# Aces'N'Eights Vs. Mademan



## Aces'N'Eights (Oct 28, 2008)

This is going to be a year long 3 build,friendly keep us motivated build off.This build off is for a show that is really the only one around us.There is no real rules to this build off.Build what you want how you want.Post progress at least once a week.The time line for this build off is:
Start Date:June 1,2011
End Date: Midnight Good Friday 2012.
We agreed on a goal of a possible 3 builds for this show but if we don't finish all 3 builds so what.




Here's my 3 that I'm going to attempt to complete.
1."Dead Mans Hand"









2."Layd Out"









3."Trouble Maker"








I've started cutting the styrene for the frame so I should have it layd out later tonight of sometime tomorrow.I'm not sure what Mike has chose to build but he'll post them up when he gets the chance.


----------



## bigdogg323 (Jun 3, 2006)

:thumbsup:


----------



## MKD904 (Oct 2, 2006)

What kit is Layd Out.


----------



## Aces'N'Eights (Oct 28, 2008)

MKD904 said:


> What kit is Layd Out.


Layd Out is the AMT/ERTL 1972 Chevy.Its was re-issued a few years ago in the Boyd Coddington line of kits.


----------



## mademan (Jan 29, 2007)

So far ive got 

#1. SS427








#2. Monte LS









and I havent figured out a third.


----------



## OFDatTX (Jun 8, 2010)

good projects :thumbsup: :thumbsup: ill be cheking the pogress


----------



## b_moneystyles (Feb 24, 2003)

is that the jevries LS front clip?


----------



## hocknberry (May 15, 2009)

OFDatTX said:


> good projects :thumbsup: :thumbsup: ill be cheking the pogress


hell yes it is!!


----------



## Aces'N'Eights (Oct 28, 2008)

Here is my first progress report.Got the frame started."Zed" the front.Going to start on the rear section tomorrow.


----------



## mademan (Jan 29, 2007)

got the Building area all cleaned up and organized so I can get building!

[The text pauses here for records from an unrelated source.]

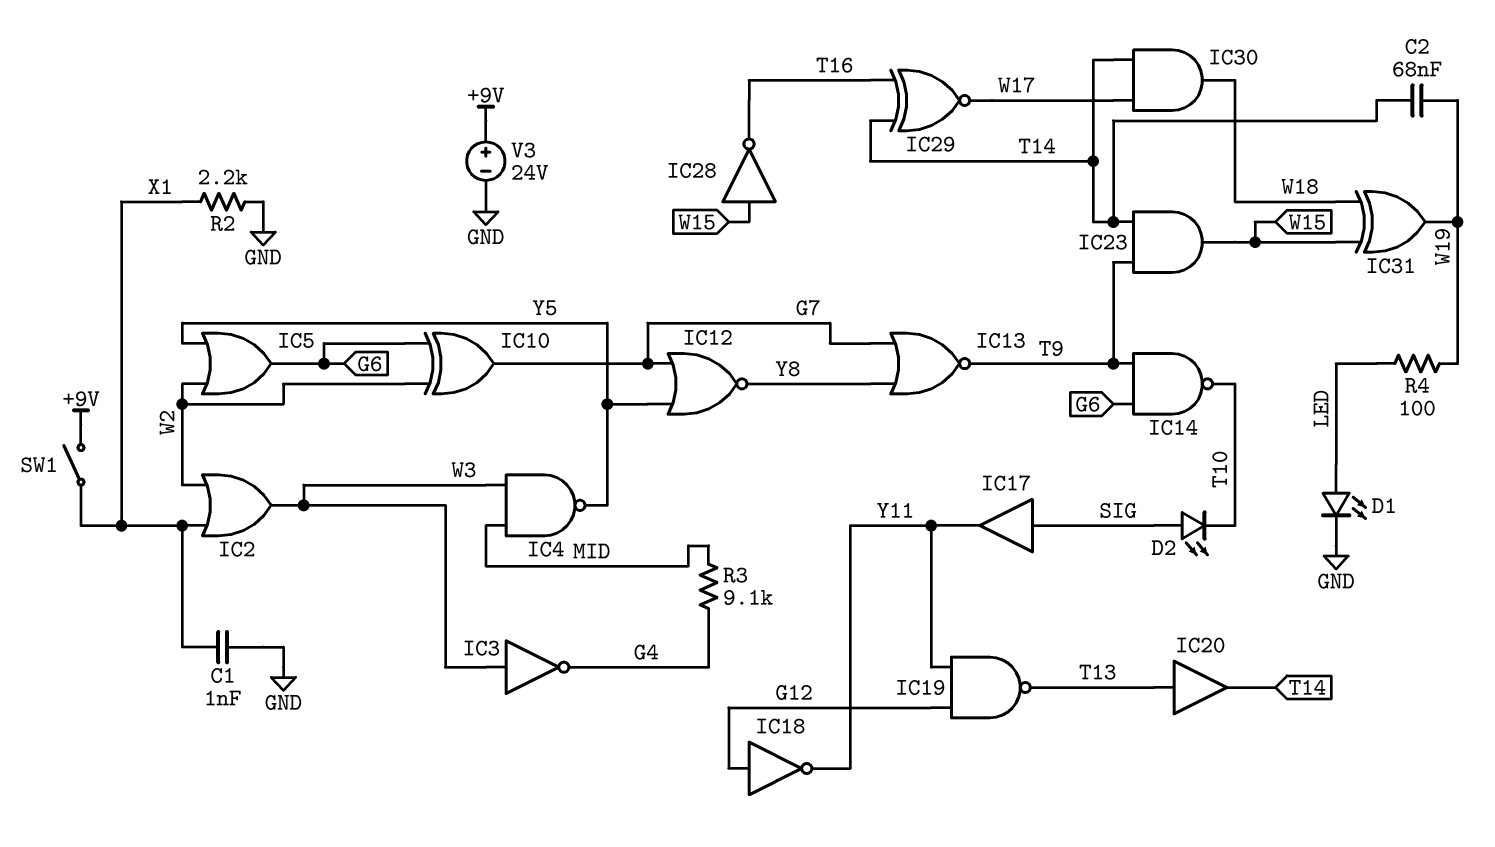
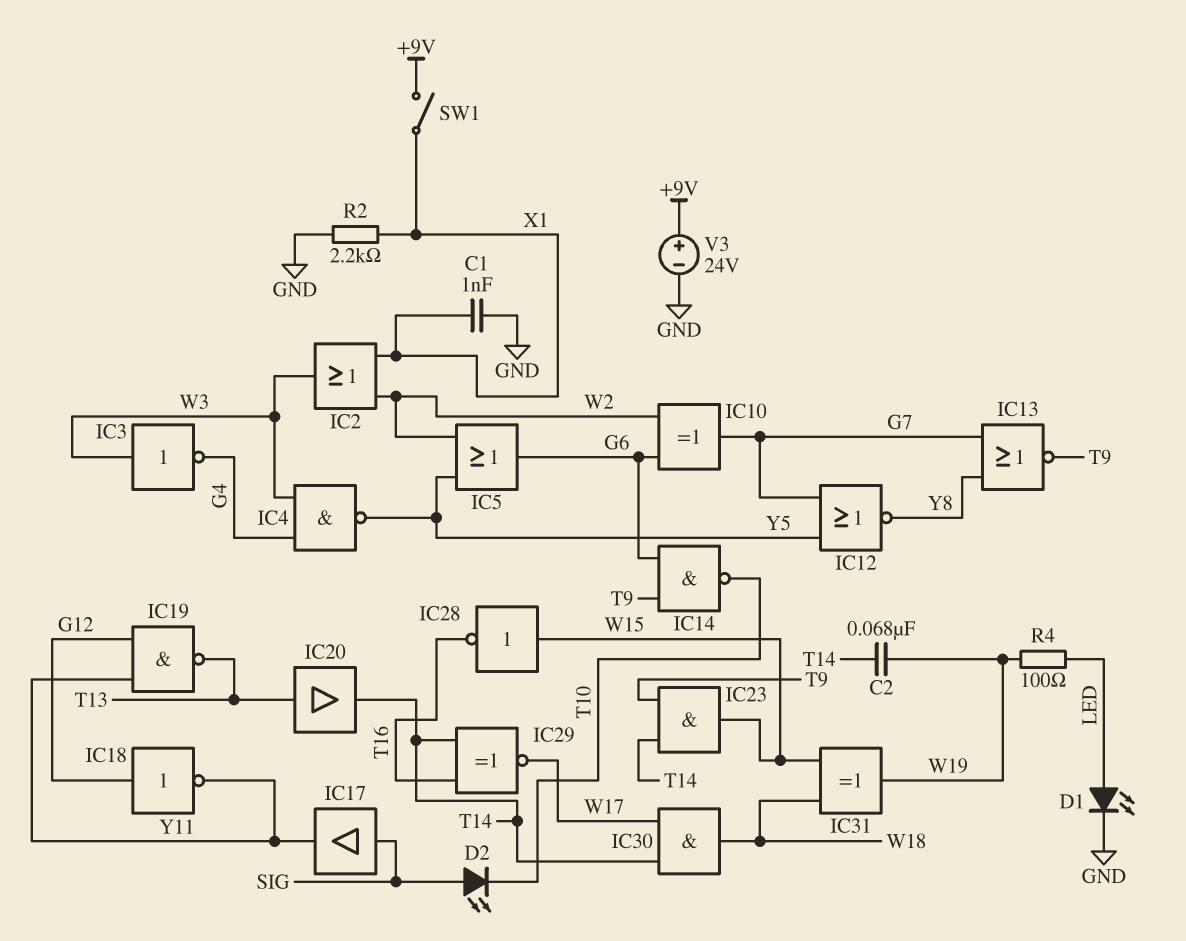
IC4: NAND (in MID, in W3, out Y5) -> NAND (in G4, in W3, out Y5)
R3: 9.1k (G4, MID) -> none

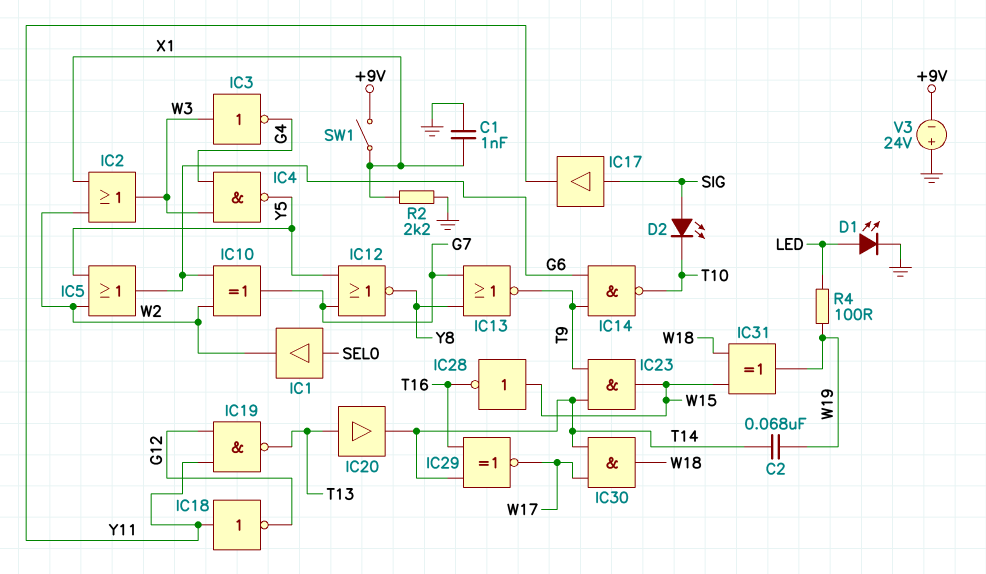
IC1: none -> buffer (in SEL0, out W2)
IC18: NOT (in G12, out Y11) -> NOT (in Y11, out G12)
V3: 24V (plus +9V, minus GND) -> 24V (plus GND, minus +9V)

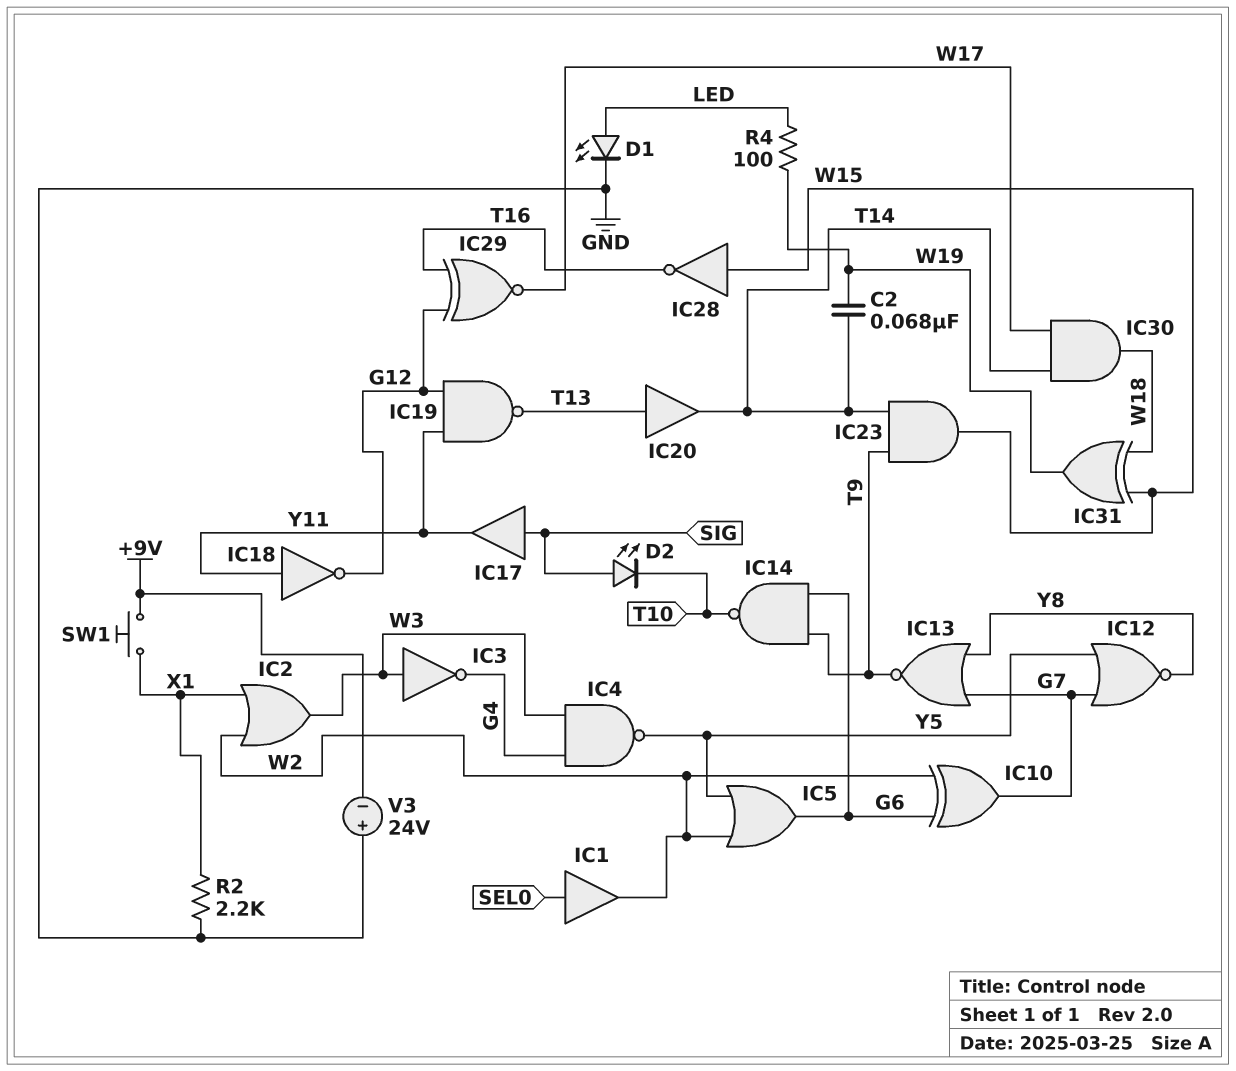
C1: 1nF (GND, X1) -> none
IC29: XNOR (in T14, in T16, out W17) -> XNOR (in G12, in T16, out W17)
SW1: switch (+9V, X1) -> button (+9V, X1)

Im gona but a bit of work in on the SS427 this afternoon


----------



## Aces'N'Eights (Oct 28, 2008)

Hopefully my parts from Rick show up soon so I can start on the motor aswell.But then again I'm also waiting on parts from Brian and Gil aswell.


----------



## mademan (Jan 29, 2007)

Started on the 427, got a bit done engine wise.


























planning out my interior


----------



## Aces'N'Eights (Oct 28, 2008)

Lookin good Mike.


----------



## Scur-rape-init (Oct 3, 2008)

x2 lookin bad ass Mike! :biggrin:


----------



## Tonioseven (Oct 19, 2008)

All good up in here!!  I'd like to put that 427 in my Saturn! Lmao!!


----------



## Aces'N'Eights (Oct 28, 2008)

Most of my parts showed up today.Just waiting on airbags and rear diff centre sections.


----------



## Detroit 6 ACE (May 22, 2007)

Aces'N'Eights said:


> This is going to be a year long 3 build,friendly keep us motivated build off.This build off is for a show that is really the only one around us.There is no real rules to this build off.Build what you want how you want.Post progress at least once a week.The time line for this build off is:
> Start Date:June 1,2011
> End Date: Midnight Good Friday 2012.
> We agreed on a goal of a possible 3 builds for this show but if we don't finish all 3 builds so what.
> ...



If you don't mind me asking, where did you get the name for the Regal?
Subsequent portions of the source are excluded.